Monday, May 14, 2007


Is Fred Thompson the New Wesley Clark?

Think back to the election cycle of 2004 (I know it hurts, but try). More specifically, recall the fall of 2003, and think of the circumstances in which the Democrats were choosing their presidential nominee.

There was a clear front-runner who, despite his moderate track record and questions about his electability, held the positions on military and defense issues that motivated primary voters.

There was an “entitlement” candidate many had expected to be chosen but was lagging behind, do to a floundering message and lackluster fundraising. There was also a candidate who had switched positions on abortion, but was solidly in line with the party’s position on business/labor.

Yet, the base was dissatisfied. They called openly for another choice, and soon settled on one in particular. They felt he had the right qualities to take on the other party’s standard bearer. Movements to “draft” him became all the rage, and soon he joined the race.

The last two paragraphs describe the Democrats in 2003, but do they also illustrate the Republican sentiment in 2007? If you think about, they fit both. Howard Dean was seen as a fiscal conservative during the decade-plus he spent governing Vermont. However, his position against the war in Iraq electrified the liberal base. Likewise, many conservatives may decry Rudy Giuliani’s position on social issues, but like his masculine approach to national security.

John McCain, once the presumed front-runner, is currently performing an accurate imitation of John Kerry during much of 2003, as he struggles mightily to connect with primary voters and raise money.

Meanwhile, Mitt Romney is the flipside of Richard Gephardt. Both had awfully convenient changes of heart regarding abortion before they launched presidential bids. Whereas Gephardt relied on his strongly pro-union stance to win over Democrats, Romney is banking on his business and management record to reel in Republicans.

A comparison of these two races is certainly inexact (for example, the Republicans have no counterpart to Joe Lieberman’s failed ’04 bid), but the speculation surrounding former Sen. Fred Thompson is awfully reminiscent of what prompted Wesley Clark to join the race four years ago.

The Democrats of those days felt the need to beef up their security credentials through the participation of a four-star general. In the eyes of many Dems, only a decorated warrior who’d commanded militaries and survived being shot four times could overcome the hated but certainly imposing George W. Bush.

The three front-runners in the current race for the Republican nomination certainly aren’t lacking in qualifications, but are not trusted by voters in the primaries. There are a handful of sufficiently right-wing candidates trailing them, but the faithful don’t suspect any of them of having a chance against Hillary Clinton next year.

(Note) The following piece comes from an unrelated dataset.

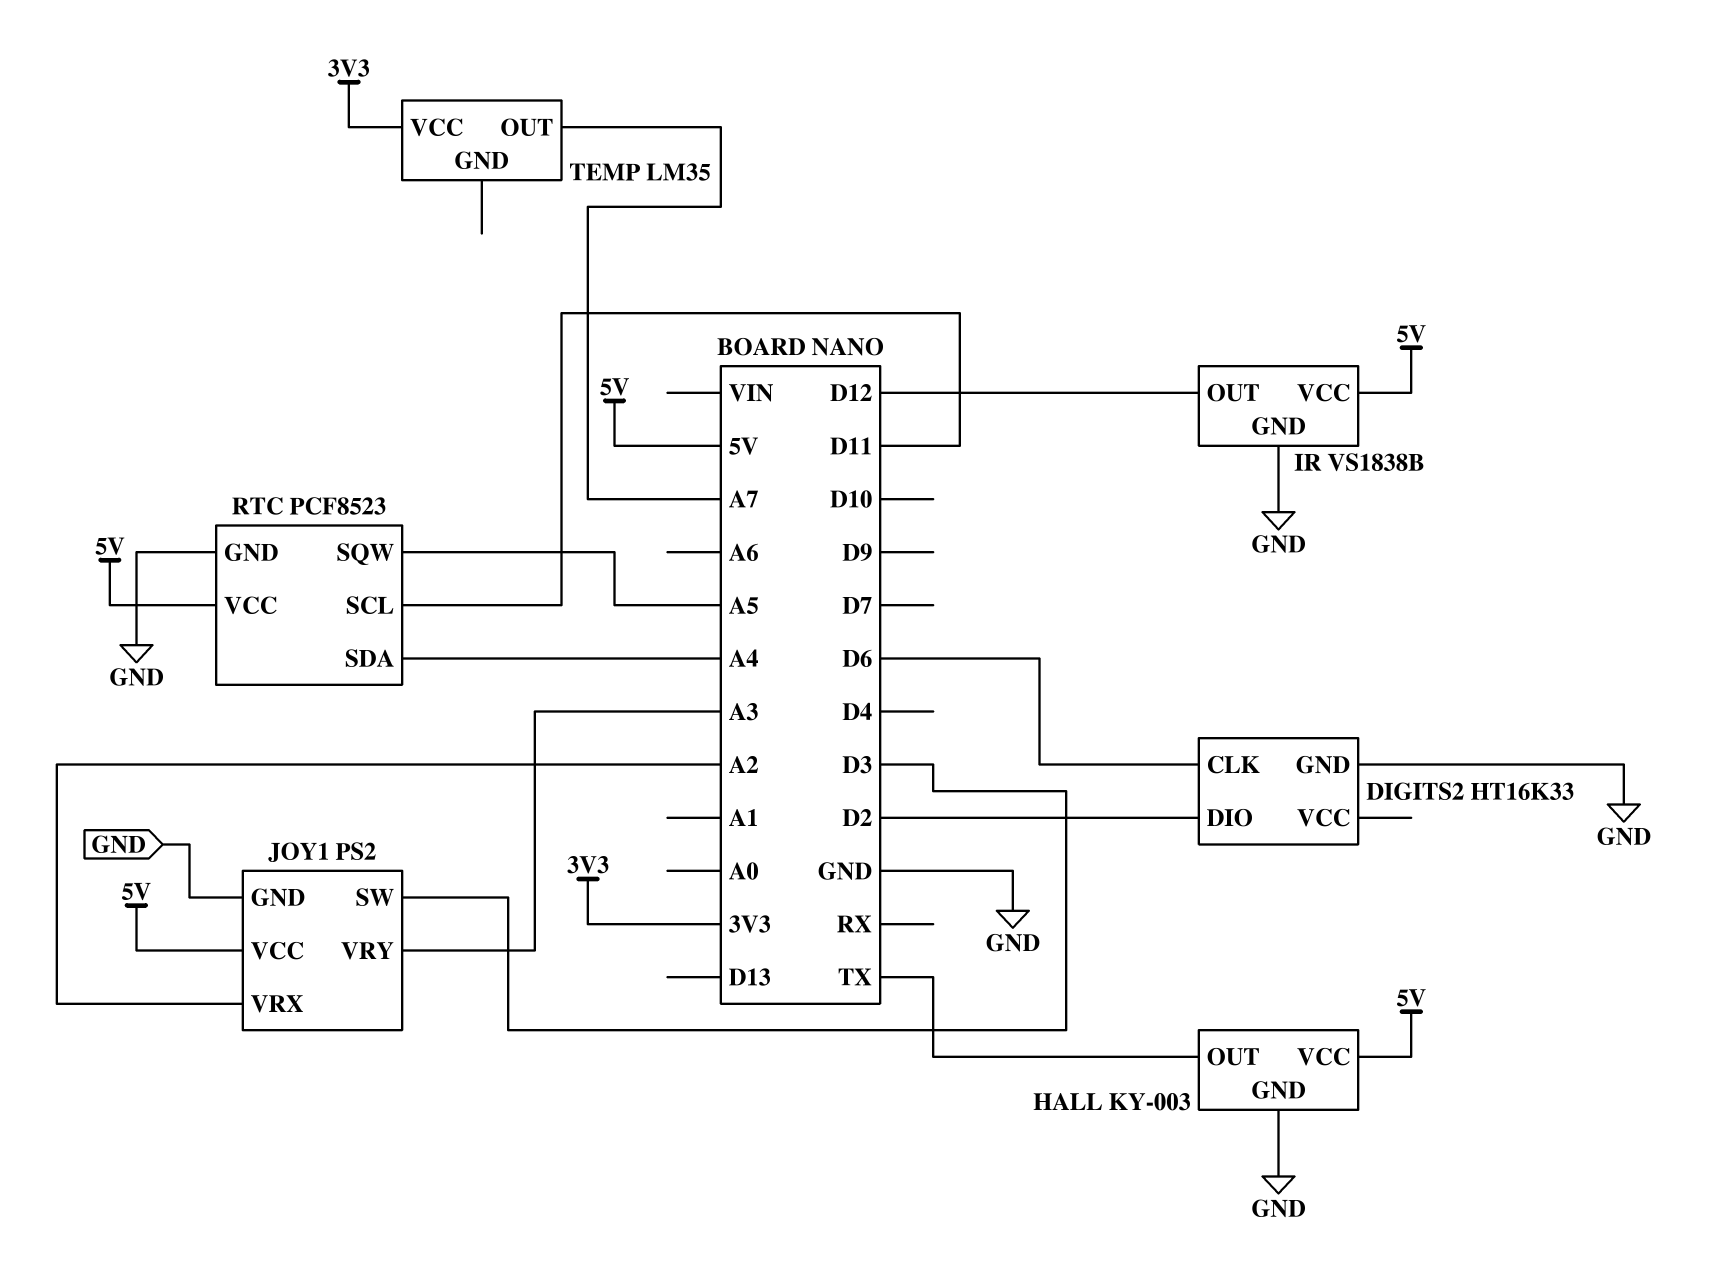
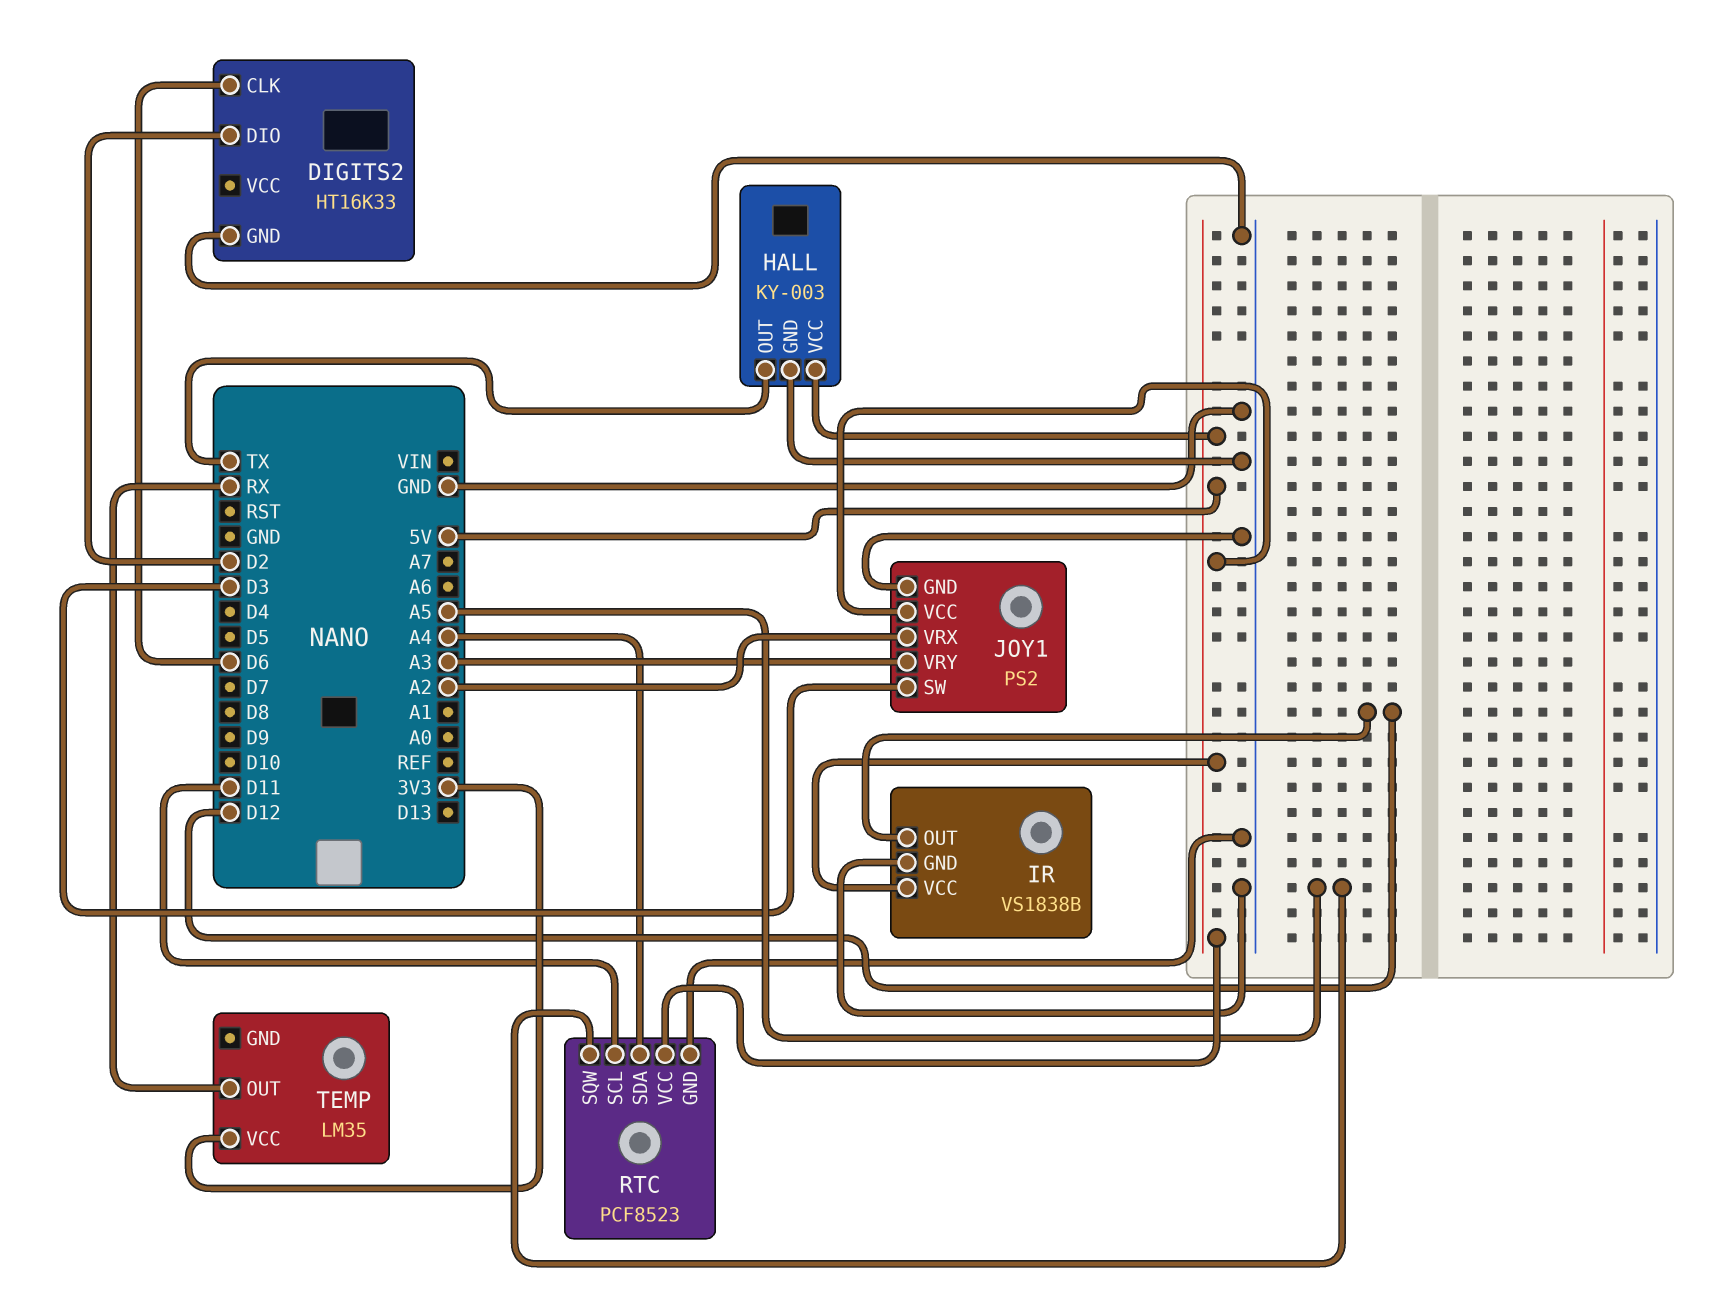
TEMP pin OUT: A7 -> RX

So, just as Michael Moore openly encouraged Clark to get in the race, the Cal Thomases of the right pen columns calling for Thompson to “Run, Fred, Run.” The question that supporters of the actor-turned-senator-turned-actor-again and his return to politics ought to ask themselves is this: will he repeat Clark’s trajectory once he commits?

Clark, as you may recall, was recruited to be the anti-Dean. However, soon after entering the race it appeared that he struggled in choosing whether to take a different position on Iraq from Dean, or to be just as anti-war but more Southern and likable. His loyalty to the Democratic Party was also questioned, with some believing that he was running for office with the only party that didn’t have a nominee yet.

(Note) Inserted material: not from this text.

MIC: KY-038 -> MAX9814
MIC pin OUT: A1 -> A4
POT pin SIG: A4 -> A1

Due to these factors and his inexperience, his candidacy never caught fire, and when Dean imploded Clark was no longer the alternative Democrats wanted.

Thompson is seen as an alternative to the top three, but he’s really the anti-Giuliani. McCain and Romney are both more conservative than the former New York mayor but have even less appeal to the right. Thompson, on the other hand, is also considered more conservative than Rudy and has the added selling point of being a recognizable film and television star.

Unlike Clark, no one will question whether Thompson is a Republican. However, they may question other things.

For example, if his campaign plays up his stance on abortion in an attempt to contrast him with Giuliani, how is he going to respond when the pro-life activists dig up his statement in 1994 that “government should stay out of (abortion)” and “the ultimate decision should be made by the woman?”

How popular will he be with the right when they start paying more attention to his past support for the hated McCain-Feingold campaign finance reform bill and his vote against impeaching Bill Clinton?

When these issues catch up with his campaign, his record of public service won’t be enough to save him. During his eight years in the Senate, his legislative achievements could hardly be compared to Ted Kennedy’s, or even John McCain’s.

Will he be able to campaign his way out of trouble? He only has experience in two senate races, one in 1994 with the wind of the Republican Revolution at his back, and in 1996 against a little-known opponent. He has never experienced anything like a divisive primary campaign against big-name opponents.

Furthermore, it was a surge in the polls from John Kerry that made Wesley Clark irrelevant. Should the Republicans start responding to McCain’s dogged defense of the Iraq War or be convinced that Romney will enact a socially conservative agenda, Thompson will have nothing left to sell.

As was the case with Wesley Clark, the idea of a Fred Thompson candidacy may be more appealing than the candidate himself. If so, he will regret leaving the cast of “Law & Order” to join Clark in the hall of presidential losers.